After Ben Jonson pioneered the canonization of modern plays by printing his own works in folio (the luxury book format) in 1616, Shakespeare was the next playwright to be honored by a folio collection, in 1623. The fact that that folio went into another edition within nine years indicates that he was held in unusually high regard for a playwright. The dedicatory poems by Ben Jonson and John Milton in the second folio were the first to suggest that Shakespeare was the supreme poet of his age. These expensive reading editions are the first visible sign of a rift between Shakespeare on the stage and Shakespeare for readers, a rift that was to widen over the next two centuries.
Restoration and 18th-century reputation
At the restoration of the monarchy in 1660 after the Interregnum stage ban (1642—1660), two newly licensed London theatre companies started business with a scramble for performance rights to old plays (see Restoration comedy). Shakespeare, Ben Jonson, and the Beaumont and Fletcher team were among the most valuable properties, and their plays stayed popular after the fledgeling production of Restoration drama had gained momentum. The incomplete Restoration stage records suggest that Shakespeare, although always a major repertory author, was temporarily bested by the phenomenal popularity of Beaumont and Fletcher. "Their plays are now the most pleasant and frequent entertainments of the stage", wrote John Dryden in 1668, "two of theirs being acted through the year for one of Shakespeare's or Jonson's". In the early 18th century, Shakespeare took over the lead on the London stage from Beaumont and Fletcher, never to relinquish it again.

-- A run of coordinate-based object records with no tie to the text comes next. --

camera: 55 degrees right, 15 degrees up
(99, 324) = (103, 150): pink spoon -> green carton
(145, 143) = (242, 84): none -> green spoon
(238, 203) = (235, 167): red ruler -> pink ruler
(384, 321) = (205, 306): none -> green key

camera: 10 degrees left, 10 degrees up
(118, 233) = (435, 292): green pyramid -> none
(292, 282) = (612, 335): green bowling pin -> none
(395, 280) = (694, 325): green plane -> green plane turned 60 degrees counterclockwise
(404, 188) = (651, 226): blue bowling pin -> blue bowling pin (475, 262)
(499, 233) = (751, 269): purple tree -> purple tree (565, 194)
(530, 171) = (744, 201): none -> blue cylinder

In the elaborate Restoration London playhouses, designed by Christopher Wren, Shakespeare's plays were staged with music, dancing, thunder, lightning, wave machines, and fireworks. The texts were "reformed" and "improved" for the stage, an undertaking which has seemed shockingly disrespectful to posterity. A notorious example is Nahum Tate's happy-ending King Lear (1681), which held the stage until 1838, while The Tempest was turned into an opera replete with special effects by William Davenant. In fact, as the director of the Duke's company, Davenant was legally obliged to reform and modernize Shakespeare's plays before performing them, an ad hoc ruling by the Lord Chamberlain in the battle for performance rights which "sheds an interesting light on the many twentieth-century denunciations of Davenant for his adaptations" (Hume, 20). The common modern view of the Restoration stage as the epitome of Shakespeare abuse and bad taste has been shown by Hume to be exaggerated, and both scenery and adaptation became more reckless in the 18th and early 19th centuries.

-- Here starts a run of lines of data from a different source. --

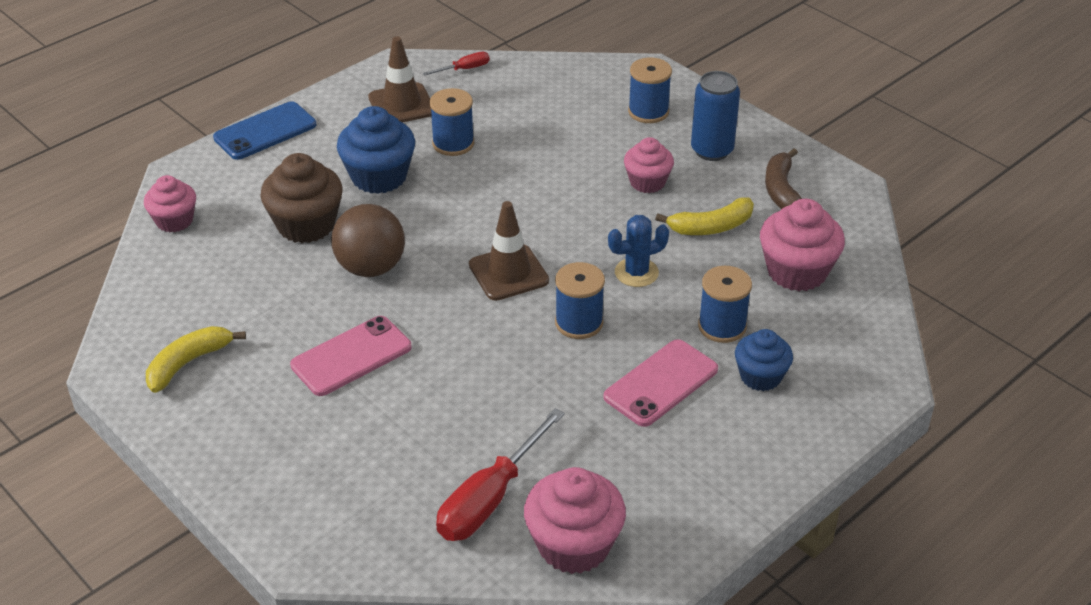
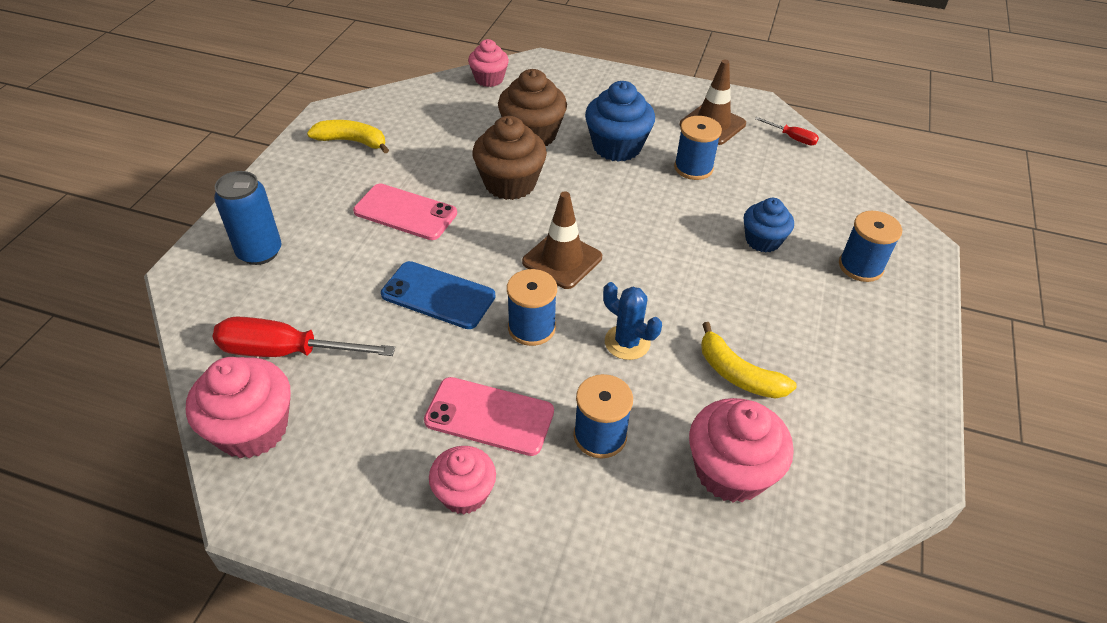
camera: 60 degrees right, 5 degrees up
(265, 131) = (616, 77): blue phone -> blue phone (438, 295)
(371, 268) = (510, 183): brown ball -> brown cupcake
(647, 182) = (759, 303): pink cupcake -> pink cupcake (464, 493)
(712, 150) = (852, 333): blue can -> blue can (260, 252)
(760, 376) = (548, 495): blue cupcake -> blue cupcake (762, 240)
(781, 190) = (846, 412): brown banana -> none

As performance playscripts diverged more and more from their originals, the publication of texts intended for reading developed rapidly in the opposite direction, with the invention of textual criticism and an emphasis on fidelity to Shakespeare's original words. The texts that we read and perform today were largely settled in the 18th century. Nahum Tate and Nathaniel Lee both prepared editions and performed scene divisions in the late 17th century. Nicholas Rowe's edition of 1709 is considered the first truly scholarly text for the plays, and it was followed by many good 18th-century editions, crowned by Edmund Malone's landmark Variorum Edition, published posthumously in 1821 and still the basis of modern editions of Shakespeare's plays. These collected editions were meant for reading, not staging, and some of them were even convenient for a poetry lover to carry around; Rowe's 1709 edition was, compared to the old folios, a light pocketbook. Shakespeare criticism also increasingly spoke to readers, rather than to theatre audiences.

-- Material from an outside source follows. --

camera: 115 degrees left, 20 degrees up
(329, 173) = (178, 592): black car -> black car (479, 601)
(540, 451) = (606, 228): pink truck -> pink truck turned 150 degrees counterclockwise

By contrast to the stage history, in literary criticism there was no 17th-century lag time, no temporary preference for other dramatists: Shakespeare had a unique position from the first. The unbending French neo-classical "rules" for the drama and the three unities of time, place, and action of Corneille never really caught on in England, and their sole zealous proponent Thomas Rhymer is hardly ever mentioned by more influential writers except as an example of narrow dogmatism ("these are the petty cavils of petty minds", wrote Samuel Johnson). It is true, argue critics like John Dryden, Joseph Addison, Alexander Pope, and Samuel Johnson, that Shakespeare does not follow the drama rules and does not know or care about the unities, but so what? Ben Jonson does, and look where it gets him: a distant second place after "the incomparable Shakespeare", the follower of nature, the untaught genius, the great realist of human character. The long-lived myth that the Romantics were the first generation to truly appreciate Shakespeare and to prefer him to Ben Jonson is contradicted by the praise from writers throughout this period.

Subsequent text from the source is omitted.